Analisis Kasus UU ITE

Nama : Ana Rosyidah
NIM : 1604026169
Makul : Tekhnologi Informasi

1. Ananilis Kasus Ahmad Dhani
Secara umum, bisa kita simpulkan bahwa UU ITE boleh disebut sebuah cyberlaw
karena muatan dan cakupannya luas membahas pengaturan di dunia maya, meskipun
di beberapa sisi ada yang belum terlalu lugas dan juga ada yang sedikit terlewat.
Menegenai kasus dari Ahmad Dhani yang terdakwa pasal Undang – Undang
Informasi Transaksi Elektronik (ITE) tentang pencemaran nama baik. Kasus tersebut
merupakan kasus yang awalnya Ahmad Dhani ingin mengisi acara “Deklarasi Ganti
Presiden2019”, namun dihadang oleh sekelompok elemen pembela NKRI dan
akhirnya Ahmad Dhani membuat permintaan maaf dan ada unsur video yang tidak
yang berisi kata – kata “idiot”. Hal ini menurutkelompok elemen pembela NKRI
adalah pencemaran nama baik.
Kasus ini juga sebuah cyberlaw karena ahmad Dhani membuat vlog dan di upload
dalam sosial media yaitu twitter.

2. Pendapat
Menurut saya dalam menggunakan teknologi informasi ada etikanya sendiri.
Seharusnya tidak menggukan kata – kata yang tidak senonoh, ada tempat dan
waktunya untuk menggukan kata – kata tersebut.

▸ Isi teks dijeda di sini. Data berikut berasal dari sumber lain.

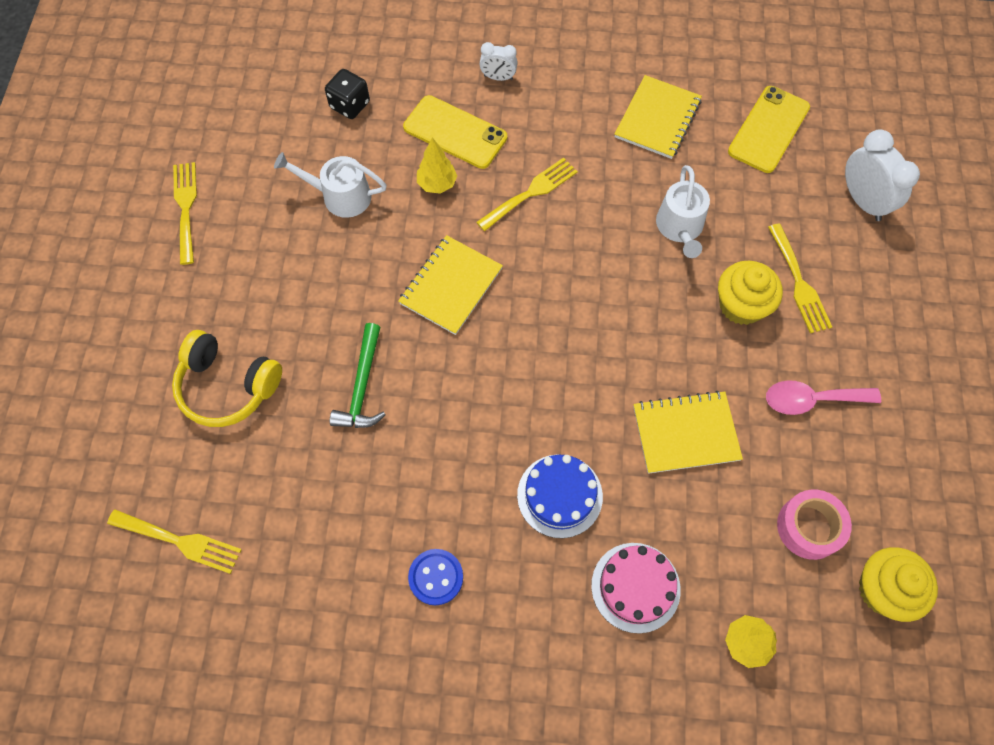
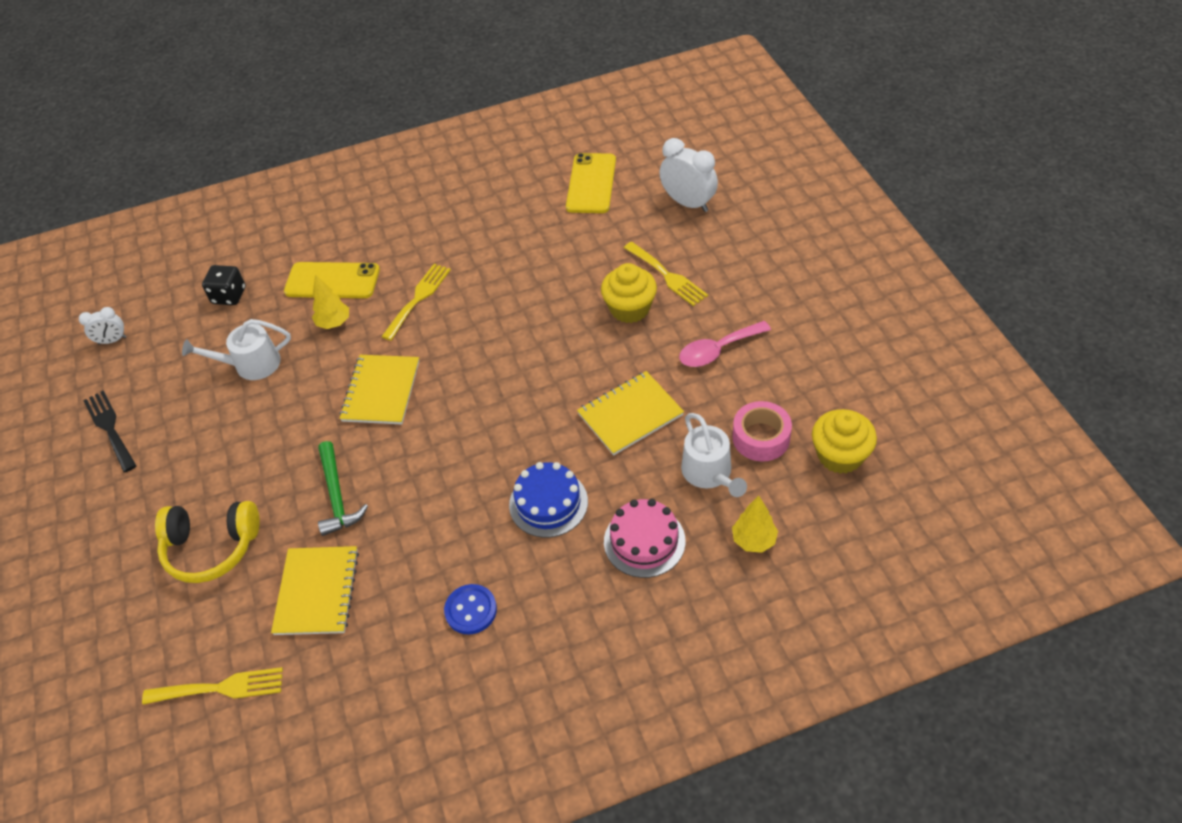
camera: 20 degrees left, 15 degrees down
(186, 208) = (110, 428): yellow fork -> black fork
(498, 77) = (351, 229): white clock -> white clock (112, 340)
(657, 119) = (499, 209): yellow notebook -> yellow notebook (317, 592)
(680, 227) = (554, 275): white watering can -> white watering can (709, 473)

Apabila kata tersebut digunakan
dalam kondisi yang sedang dalam seperti dikatakan dalam berita maka kata tersebut
tidak lagi kata bercanda.
Jejaring sosial media yang awalnya digunakan untuk sebatas menjalin hubungan antar
teman, sahabat, dan keluarga. Namun kini jejaring sosial media hal itu dapat dijadikan
sebagi media politik alternatif. Maka dari itu, dalam menggunakan sosial media harus
berhati – hati dan ada etikanya tersendiri.